ANAPHYLACTIC REACTION
Anaphylactic reactions are extremely rare. Generally, they occur within a short time from the start of the transfusion [14]. They are more frequently observed during transfusion of PCs (63 per 100,000 transfusions), than during transfusion of plasma and RBCs (4.3 per 100,000 transfusions) [20]. Signs of anaphylaxis include respiratory distress, hypotension, flushing, nausea, and vomiting.
If an anaphylactic reaction occurs, steps should be taken to maintain oxygenation and stabilize the patient’s blood pressure. It may be necessary to administer epinephrine. Under no circumstances should transfusion be resumed [14].
TRALI (TRANSFUSION-RELATED ACUTE LUNG INJURY)
TRALI is a rare but very serious transfusion complication. Its mortality rate is the highest of all post-transfusion reactions and is estimated at 5-25% [21]. TRALI has a rapid onset: acute dyspnea and hypoxia occur, and the patient’s saturation drops below 90%. Symptoms begin during or at the end of the transfusion, but can appear up to 6 hours after the procedure. Other signs include hypotension, tachycardia, fever, and shivering [14].
At the present time, there are no established treatments for TRALI. Due to the severity of the reaction, rapid response team intervention may be required. Supportive treatment includes oxygenation of the patient, ventilation, and continuous extracorporeal membrane oxygenation (ECMO) of the blood. Medication may be necessary to maintain blood pressure. Although pulmonary edema is common in patients with TRALI, diuretics should be avoided, because they can aggravate hypotension [14, 21].
TACO (TRANSFUSION-ASSOCIATED CIRCULATORY OVERLOAD)
The prevalence of TACO is estimated to range from 1% (in admitted patients) to 11% (in critically ill patients) [22]. Due to similar symptoms, it is often difficult to distinguish TACO from TRALI, especially in the elderly. Symptoms of TACO, which can appear up to 12 hours after transfusion [22], include shortness of breath, wheezing, coughing, headache, and/or hypertension. In addition, jugular venous distension and crackles on auscultation may be noted [14].

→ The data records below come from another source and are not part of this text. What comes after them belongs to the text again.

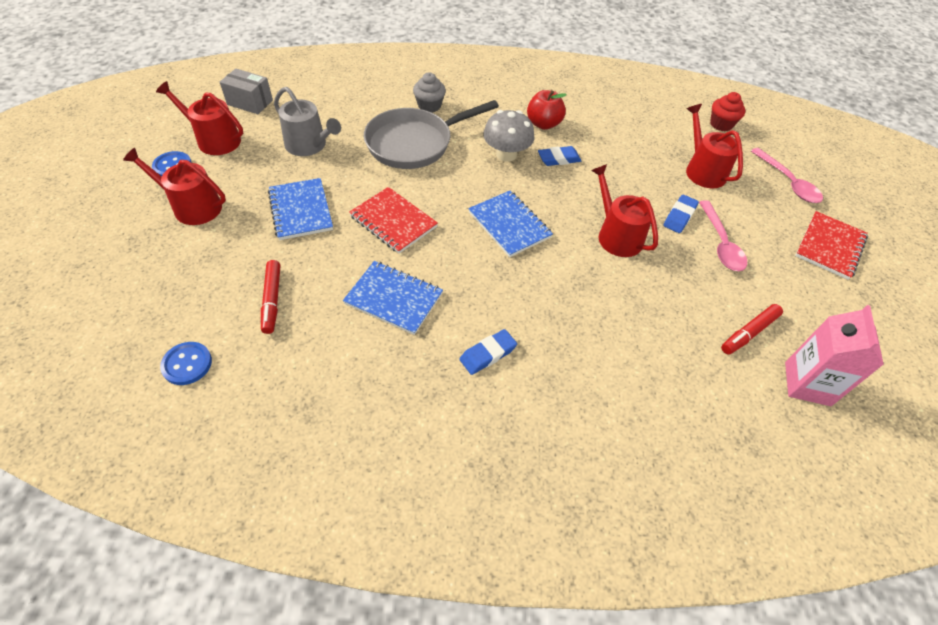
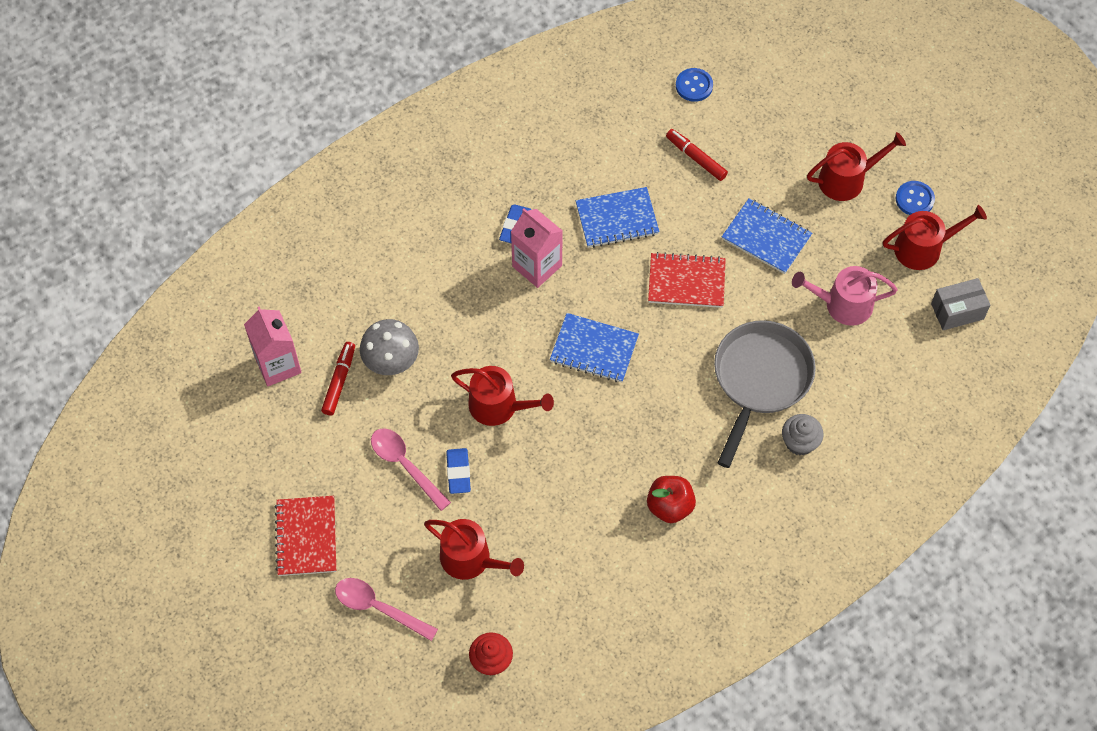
camera: 145 degrees right, 10 degrees up
(309, 145) = (842, 304): grey watering can -> pink watering can
(499, 309) = (537, 266): none -> pink carton
(506, 154) = (667, 432): grey mushroom -> grey mushroom (391, 360)
(559, 159) = (615, 465): blue eraser -> none

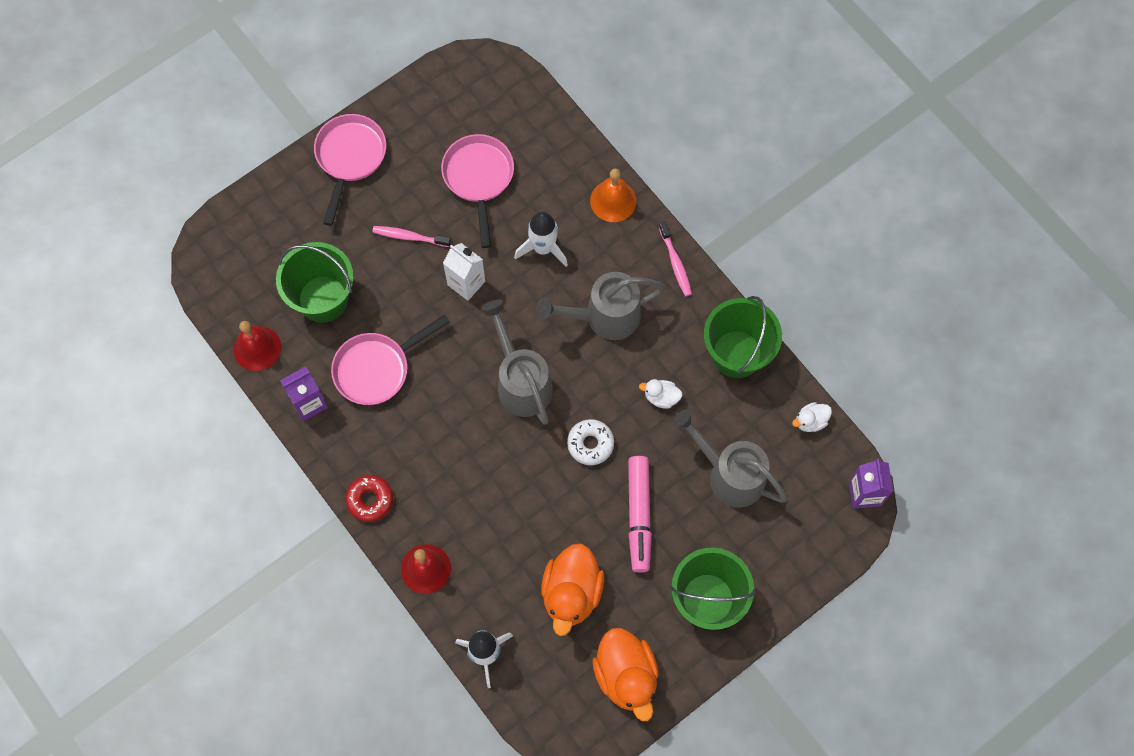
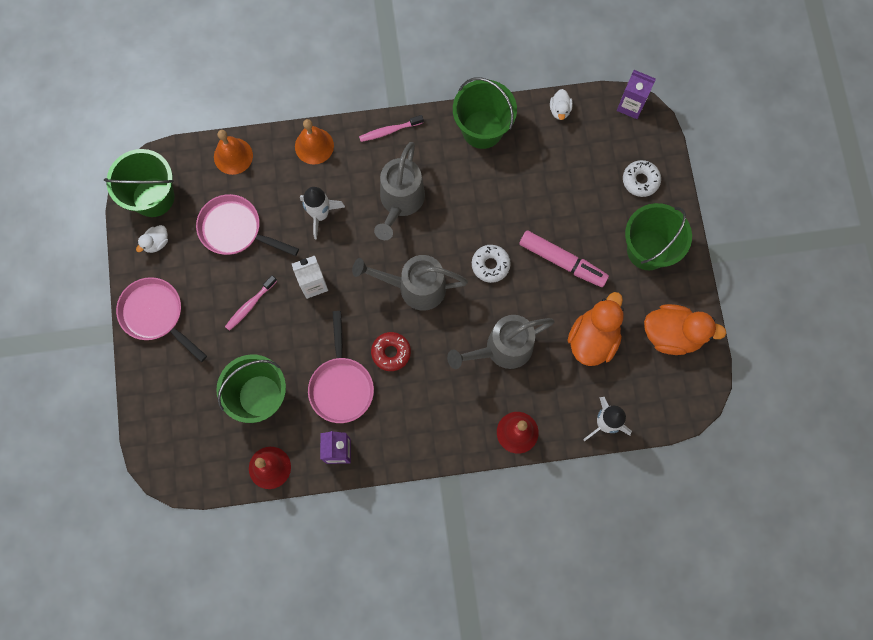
camera: 60 degrees left, 5 degrees up
(370, 500) = (441, 445): red donut -> red donut (391, 352)
(467, 86) = (153, 197): none -> green bucket
(554, 132) = (233, 156): none -> orange bell
(571, 593) = (593, 339): orange duck -> orange duck turned 105 degrees counterclockwise
(661, 397) = (484, 197): white duck -> white duck (156, 243)
(675, 263) = (389, 131): pink toothbrush -> pink toothbrush turned 150 degrees clockwise
(729, 474) = (567, 184): grey watering can -> grey watering can (502, 349)
(783, 550) = (640, 180): none -> white donut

When TACO is diagnosed, the doctor should order diuretics for the patient to reduce the intravascular volume. Placing the patient in an upright position with elevated feet and providing supplemental oxygenation may be helpful in ensuring adequate airflow to the lungs [14].
BACTERIAL INFECTIONS
Transfusion-associated bacterial infections are extremely rare due to the strict eligibility criteria for blood donor candidates. However, it is possible to draw blood from a donor during a period of asymptomatic bacteremia. Also, improper decontamination of the patient’s skin before connecting the transfusion set, or the use of an unsterile set, can result in infection. Symptoms of bacterial infection may be observed from a few minutes after the start of transfusion up to 24 hours after the transfusion. Initially, these include an increase in body temperature and shivering, followed by a drop in blood pressure, nausea, vomiting, diarrhea, abdominal pain, shock, respiratory distress, hemoglobinuria, and renal failure [17].

CONCLUSIONS

Nurses are involved in the greatest number of steps in the transfusion process, making them the most vulnerable to error. Studies show that most serious adverse reactions are the result of mistakes made on the hospital ward [5]. Regular updating of knowledge related to transfusion of blood components, starting with correct identification of the patient and ending with correct recognition of symptoms of post-transfusion reactions in the blood recipient, is crucial to ensure patient safety, but also to avoid making a medical error.
Disclosures
This research received no external funding.
Institutional review board statement: Not applicable.
The authors declare no conflict of interest.